Tuesday, September 27, 2011

Scientists translate dreams into YouTube videos

Gallant Labs UC Berkeley, Wisdom Quarterly, The Consumerist
() Left clip: segment of Hollywood movie trailer subject viewed while in fMRI machine. Right clip: reconstruction of segment from brain activity measured using functional magnetic resonance imaging.

Translating brain activity into YouTube videos

BERKELEY, California - Science is getting closer to letting people see through the eyes of others. UC Berkeley scientists have designed a way to read brain activity and reconstruct YouTube videos.... broadcasting the mental images people create, meaning you could soon watch others' dreams.
  • It would be amazing to hook up Buddhist saints (Noble Ones) or at least monastics and asking them to meditate or "see" nirvana. We know those who have seen it exist.

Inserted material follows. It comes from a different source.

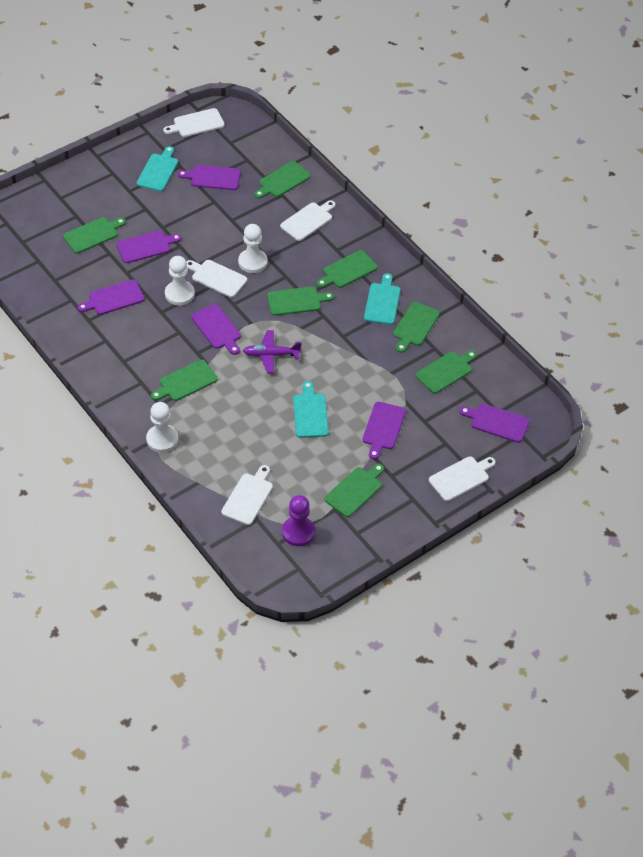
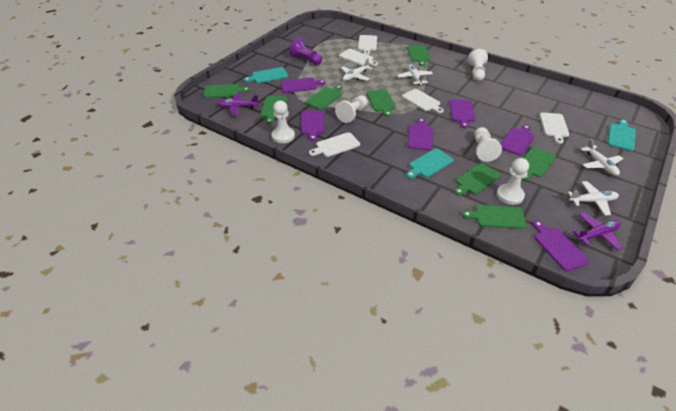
purple plane: 1 -> 2
white pawn: 3 -> 5
white plane: 0 -> 4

The Gallant Lab at UC Berkeley had people watch videos while hooked up to an MRI machine, then matched the data and brain activity to shapes, movement, and colors. The computer model the researchers created blurry, dreamlike images. More
1. Record brain activity while subject views hours of movie trailers.
2. Build dictionaries (regression model) to translate between shapes, edges, and motion in these movies and measured brain activity. A separate dictionary is constructed for each of several thousand points in the brain at which brain activity was measured.
3. Record brain activity to a new set of movie trailers that will be used to test the quality of the dictionaries and reconstructions.
4. Build a random library of approximately 18,000,000 seconds of video downloaded at random from YouTube (that have no overlap with the movies subjects saw in the magnet).
5. Put each of these clips through the dictionaries to generate predictions of brain activity.
6. Select the 100 clips whose predicted activity is most similar to the observed brain activity.
7. Average those clips together. This is the reconstruction.